The article said a survey found that 29 percent of Medicare recipients had problems finding a primary-care physician, compared with 17 percent of younger people who were privately insured. The finding referred only to people who were looking for a new primary-care physician.
On Medicare And Scorned By the Docs
When Pamela Baldwin moved from the Washington area, she never thought she would have trouble finding a doctor who would accept her as a new Medicare patient.
A former attorney with the Congressional Research Service, Baldwin was happy with her decision to relocate to a suburb of Raleigh, N.C. Housing costs were lower, and she was near one of her sons. But the move came with a distressing side effect.
When she had lived in the Washington area, she was comfortably established with all the doctors she needed.

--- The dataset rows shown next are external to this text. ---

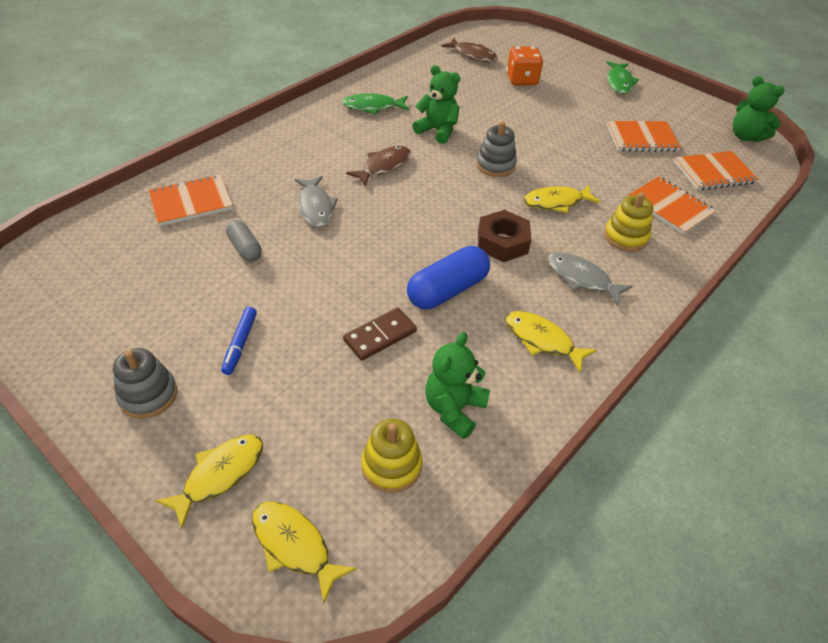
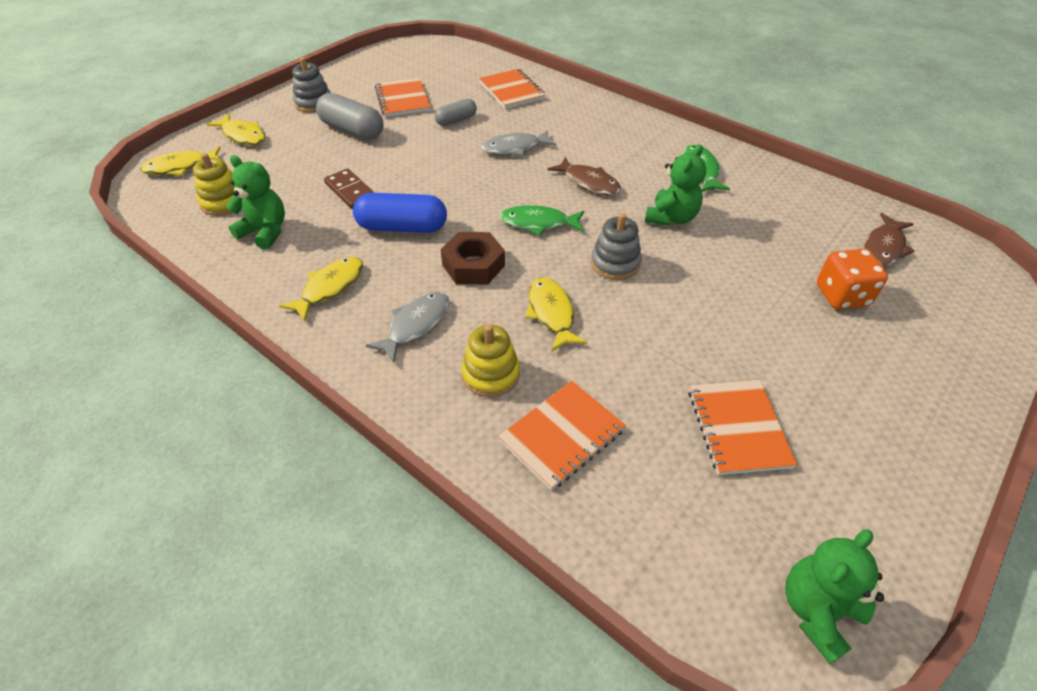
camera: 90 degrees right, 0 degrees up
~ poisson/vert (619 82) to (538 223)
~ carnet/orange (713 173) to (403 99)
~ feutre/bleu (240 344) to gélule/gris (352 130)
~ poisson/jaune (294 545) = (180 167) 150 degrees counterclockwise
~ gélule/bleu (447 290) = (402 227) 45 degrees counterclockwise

"When I moved down here, I thought the only difficulty would be in finding good ones," she said. "But it turned out that I would call a place and say, 'I have Med -- ' and they wouldn't even let me finish."
Since I started writing this column, I have heard from other readers who have had problems finding doctors who would accept them as new Medicare patients. I ran into the same problem when my mother moved up here from Texas. When I tried to schedule an appointment for her with my longtime general practitioner, his staff was unequivocal: no new Medicare patients.
For most people, the transition to Medicare at age 65 is fairly seamless. By all accounts, the odds are that your doctor will continue to treat you once you become a Medicare patient.
"It would be very unusual for a physician to say, 'I'm going to stop seeing you now because you are on Medicare,' " said Cecil B. Wilson, former chairman of the American Medical Association's board of trustees.
But Medicare recipients who move, or who need a new doctor, sometimes find that the doors are closed.
The most recent survey for the Medicare Payment Advisory Commission, an independent congressional agency, found that 29 percent of Medicare beneficiaries had problems finding a primary care doctor, compared with 17 percent of younger patients who were privately insured.
On the other hand, more of the privately insured younger patients had problems finding a specialist than did Medicare beneficiaries.
Most doctors do participate in Medicare. About 95 percent of all physicians are enrolled, said Herb B. Kuhn, deputy administrator of the Centers for Medicare and Medicaid Services.
But there is a national shortage of physicians at a time when the demand for medical services is growing, according to Wilson, who is an internist in Winter Park, Fla. In addition, some practices limit the number of their Medicare patients because Medicare reimbursements have not kept up with inflation.